Menurut dr Erlina Burhan, pakaian medis seperti robot yang dipakai oleh para dokter dan para medis yang merawat pasien corona, harganya mencapai Rp 750 ribu per setel, sedangkan sekali pakai harus dibuang tidak dapat dipakai lagi, mengapa harus demikian ? Masker bekas saja masih bisa dipakai lagi, mengapa baju seharga sekian itu hanya sekali pakai saja ? Itu atas permintaan siapa ? Apa bedanya masker dengan baju itu ? Yang perlu dipertanyakan, baju itu produksi dari mana dan beli dari mana, serta siapa yang diuntungkan ?
Yang menjadi pertanyaan pula, bila kita mengikuti larangan/imbauan/informasi dari pemerintah seperti tersebut di atas, bagaimana solusinya bagi pekerja buruh pabrik yang mencapai ribuan orang dan juga ojek online, apakah harus dikorbankan dan dibiarkan terkena corona ? Apakah dicarikan solusi yang terbaik untuk keamanan mereka agar tidak terkena corona ? Kalau dibiarkan kasihan, masyarakat lainnya tidak berani keluar rumah, tidak boleh berdekatan atau bersentuhan dengan orang lain dan jaraknya minimal satu meter, sedangkan pekerja pabrik bergerombol dan berkerumun ribuan orang, apakah tidak khawatir terkena corona ?

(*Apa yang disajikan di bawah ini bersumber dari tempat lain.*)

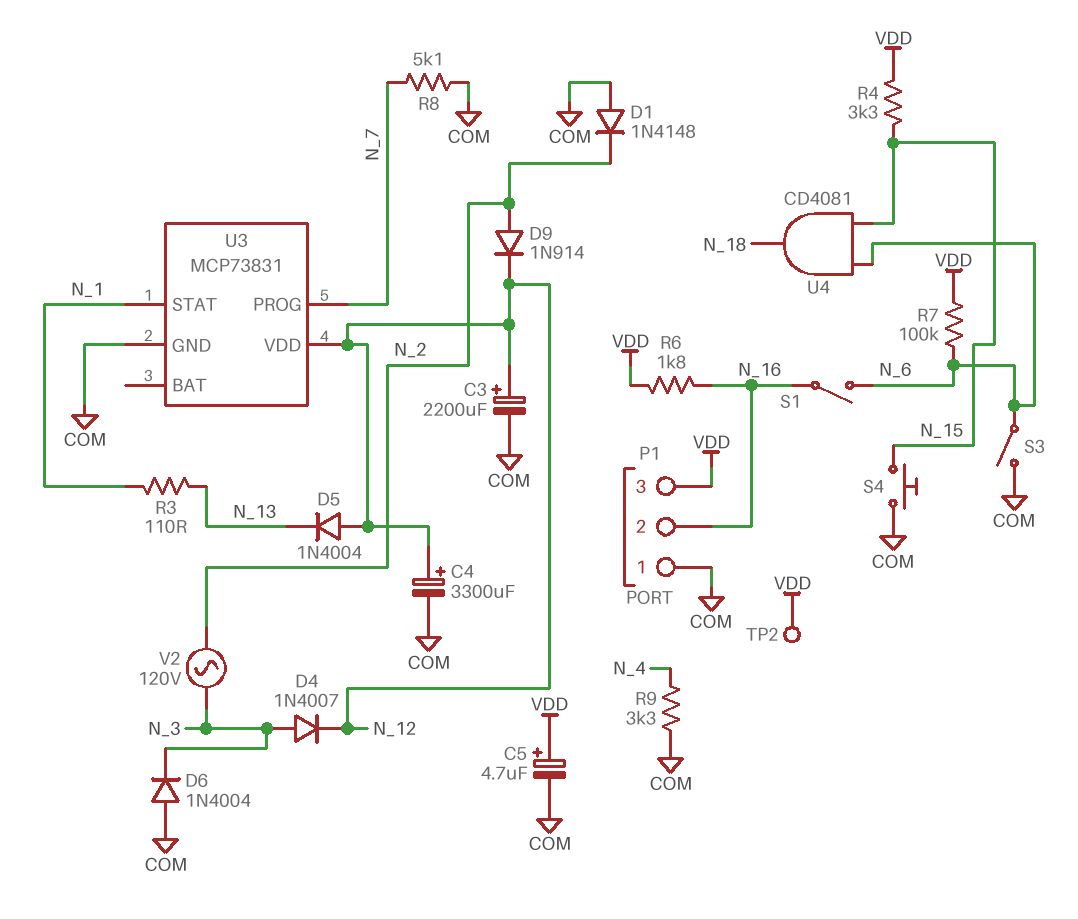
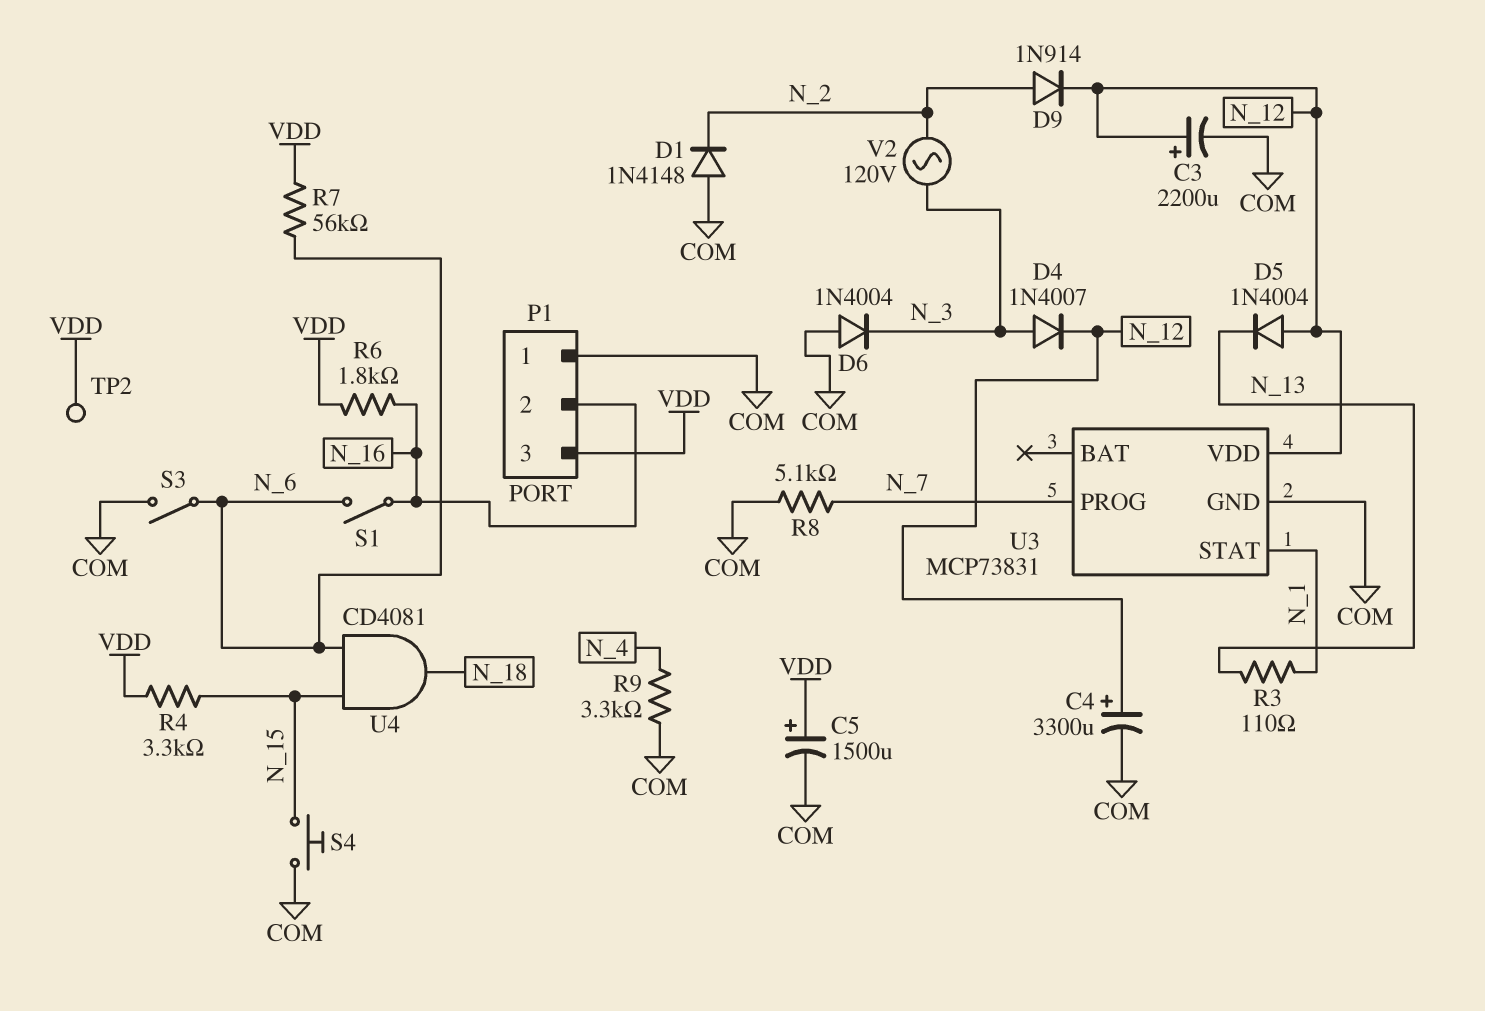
C5: 4.7uF (plus VDD, minus COM) -> 1500uF (plus VDD, minus COM)
R7: 100k (N_6, VDD) -> 56k (N_6, VDD)

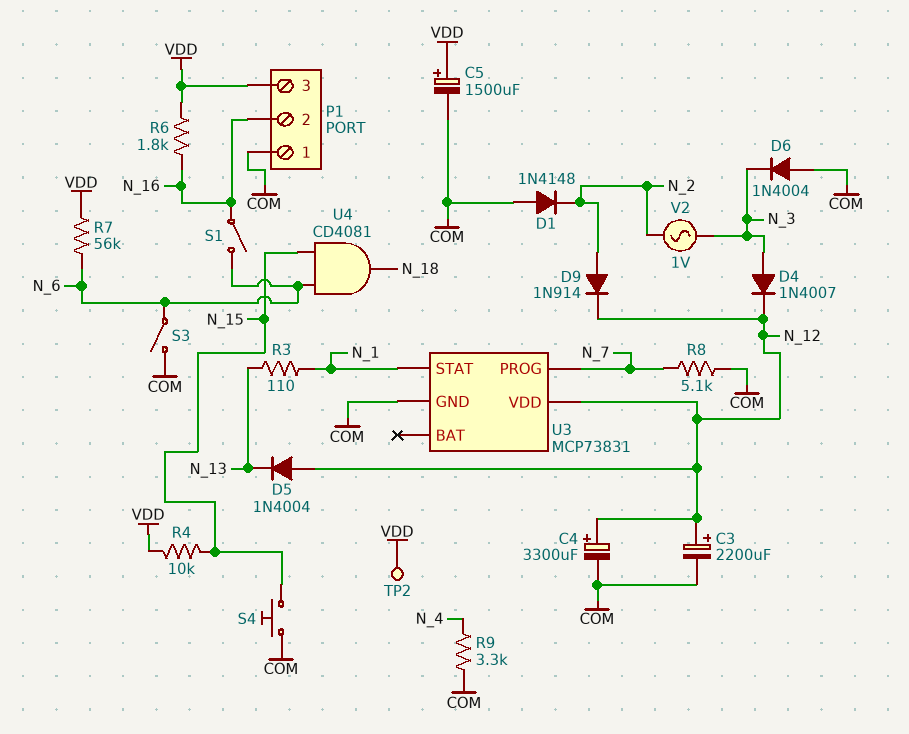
R4: 3.3k (N_15, VDD) -> 10k (N_15, VDD)
V2: AC 120V (N_2, N_3) -> AC 1V (N_2, N_3)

Penulis hanya mengingatkan Presiden Jokowi bila mengambil kebijakan agar berhati-hati, jangan sampai keliru dan salah langkah menghadapi corona, karena dikhawatirkan terjadi krisis moneter dan timbul gejolak seperti tahun 1997/1998. Perlu diingat bahwa Presiden Soeharto tumbang karena krisis moneter. Siapa yang tidak tahu kalau Presiden Soeharto memiliki kekuatan yang luar biasa dan didukung oleh semua pihak toh ternyata bisa tumbang karena krisis moneter. Jangan sampai terjadi seperti itu. Ini penulis sampaikan karena sayang.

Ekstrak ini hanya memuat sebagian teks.